AUTHOR=Long An , Zhang Jiang , Yang Lin-Tong , Ye Xin , Lai Ning-Wei , Tan Ling-Ling , Lin Dan , Chen Li-Song 

TITLE=Effects of Low pH on Photosynthesis, Related Physiological Parameters, and Nutrient Profiles of Citrus

JOURNAL=Frontiers in Plant Science

VOLUME=Volume 8 - 2017

YEAR=2017

URL=https://www.frontiersin.org/journals/plant-science/articles/10.3389/fpls.2017.00185

DOI=10.3389/fpls.2017.00185

ISSN=1664-462X

ABSTRACT=Seedlings of 'Xuegan' (Citrus sinensis) and 'Sour pummelo' (Citrus grandis) were irrigated daily with nutrient solution at a pH of 2.5, 3, 4, 5 or 6 for nine months.
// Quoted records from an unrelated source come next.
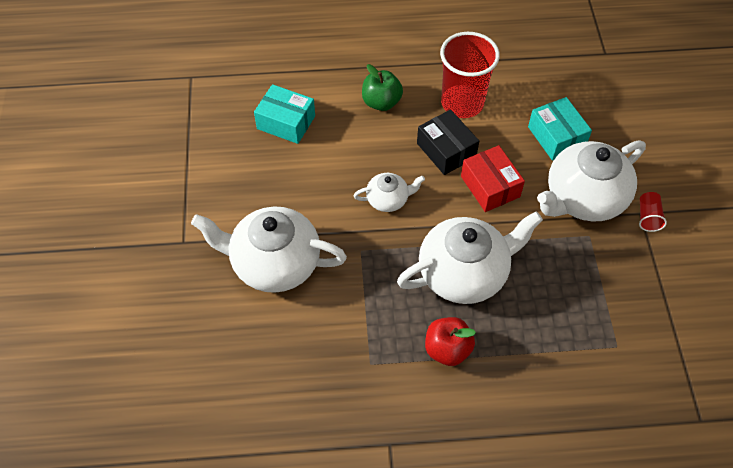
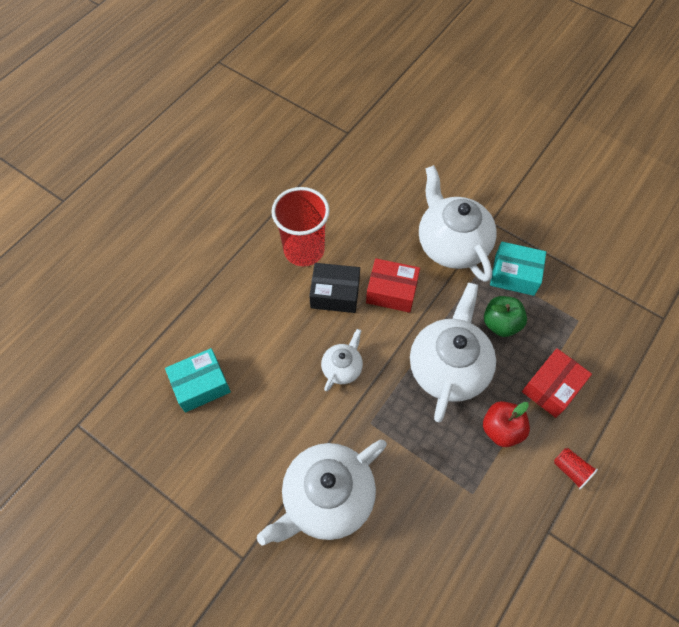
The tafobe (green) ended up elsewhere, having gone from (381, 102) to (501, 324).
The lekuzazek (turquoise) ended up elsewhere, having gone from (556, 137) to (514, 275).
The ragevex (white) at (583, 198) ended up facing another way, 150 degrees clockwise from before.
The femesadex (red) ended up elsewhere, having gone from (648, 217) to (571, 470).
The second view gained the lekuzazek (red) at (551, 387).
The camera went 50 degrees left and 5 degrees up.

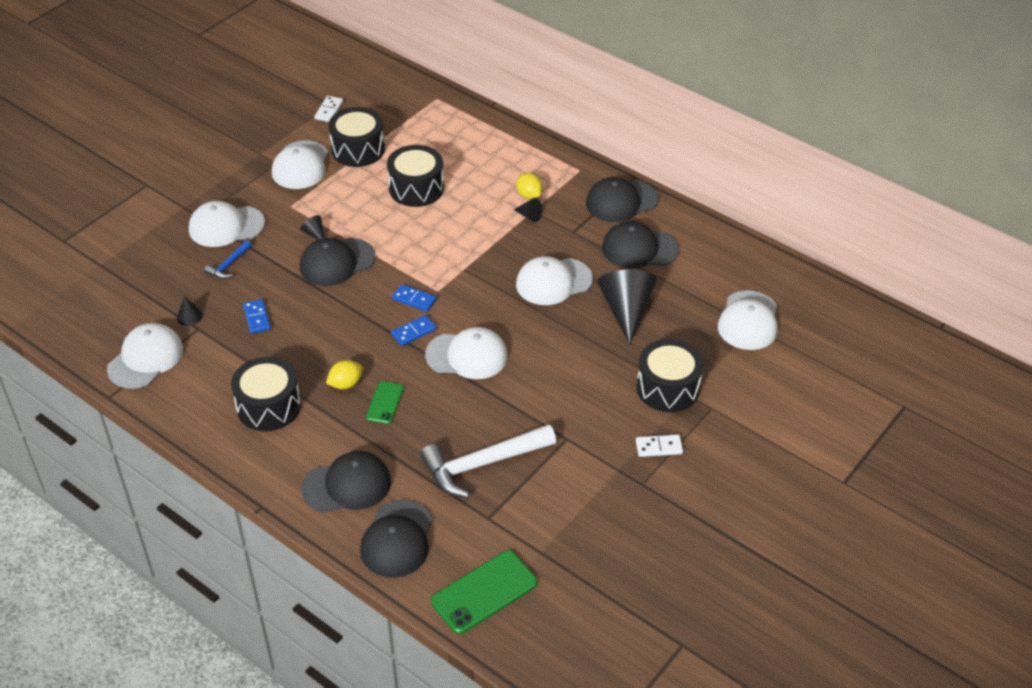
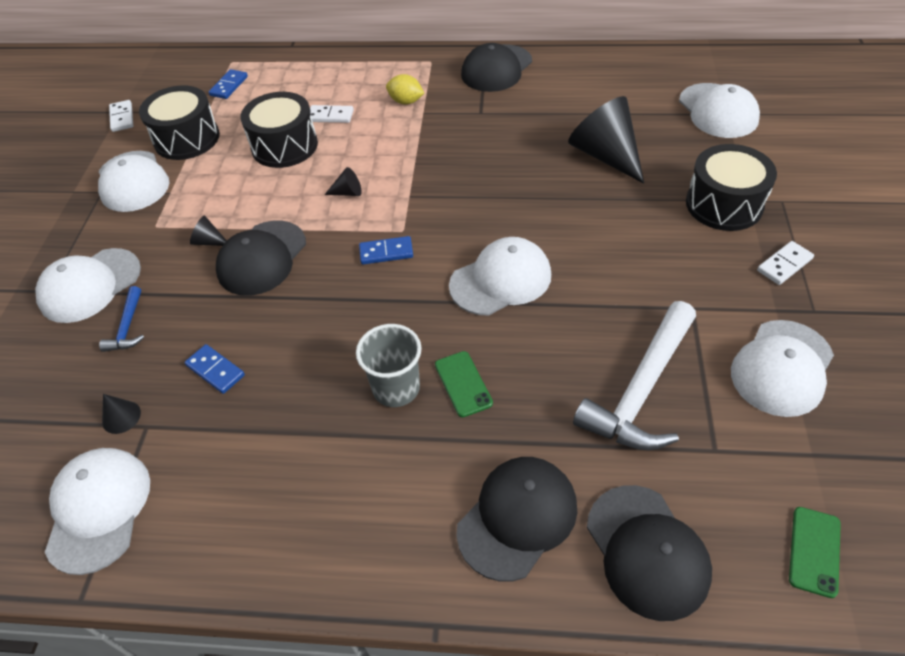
The second view lost the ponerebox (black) at (268, 406).
Where the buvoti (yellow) stood at (345, 384), the femesadex (grey) came to stand at (396, 388).
The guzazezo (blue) ended up elsewhere, having gone from (413, 332) to (229, 86).
The size of the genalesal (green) at (484, 592) changed by a factor of 0.57.
The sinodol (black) ended up elsewhere, having gone from (529, 216) to (347, 192).
The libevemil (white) ended up elsewhere, having gone from (553, 282) to (782, 368).
The second view lost the libevemil (black) at (639, 249).
The second view gained the guzazezo (white) at (330, 116).
The camera went 30 degrees left and 5 degrees up.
Thereafter, seedling growth, root, stem and leaf concentrations of nutrient elements, leaf gas exchange, pigment concentration, ribulose-1,5-bisphosphate carbohylase/oxygenase activity and chlorophyll a fluorescence, and root and leaf relative water content, total soluble protein level, H2O2 production and electrolyte leakage were investigated in order to (a) determine how low pH affects photosynthesis, related physiological parameters and mineral nutrient profiles; and (b) to understand the mechanisms by which low pH causes a decrease in leaf CO2 assimilation. pH 2.5 greatly inhibited seedling growth and many physiological parameters were altered only at pH 2.5; pH 3 slightly inhibited seedling growth; pH 4 had almost no influence on seedling growth; and seedling growth and many physiological parameters reached a maximum at pH 5. No seedlings were killed at each given pH. These results demonstrated that citrus were insensitive to low pH. H+-toxicity might directly damage citrus roots, hence affecting the uptake of mineral nutrients and water. H+-toxicity, decreased uptake of nutrients (i.e., nitrogen, phosphorus, potassium, calcium and magnesium) and water were probably responsible for the low pH-induced inhibition of growth. Leaf CO2 assimilation was inhibited only at pH 2.5. The combinations of impaired photosynthetic electron transport chain, increased production of reactive oxygen species, and decreased uptake of nutrients and water might account for the pH 2.5-induced decrease in CO2 assimilation. Mottled bleached leaves only occurred in pH 2.5-treated C. grandis seedlings. Furthermore, the pH 2.5-induced alterations of leaf CO2 assimilation, water use efficiency, chlorophylls, polyphasic chlorophyll a fluorescence (OJIP) transients and many fluorescence parameters, root and leaf total soluble proteins, H2O2 production and electrolyte leakage were slightly greater in C. grandis seedlings than in C. sinensis ones. Obviously, C. sinensis was slightly more tolerant to low pH than C. grandis. In conclusion, our findings provided some novel clues on the causes of low pH-induced inhibition of seedling growth and leaf CO2 assimilation.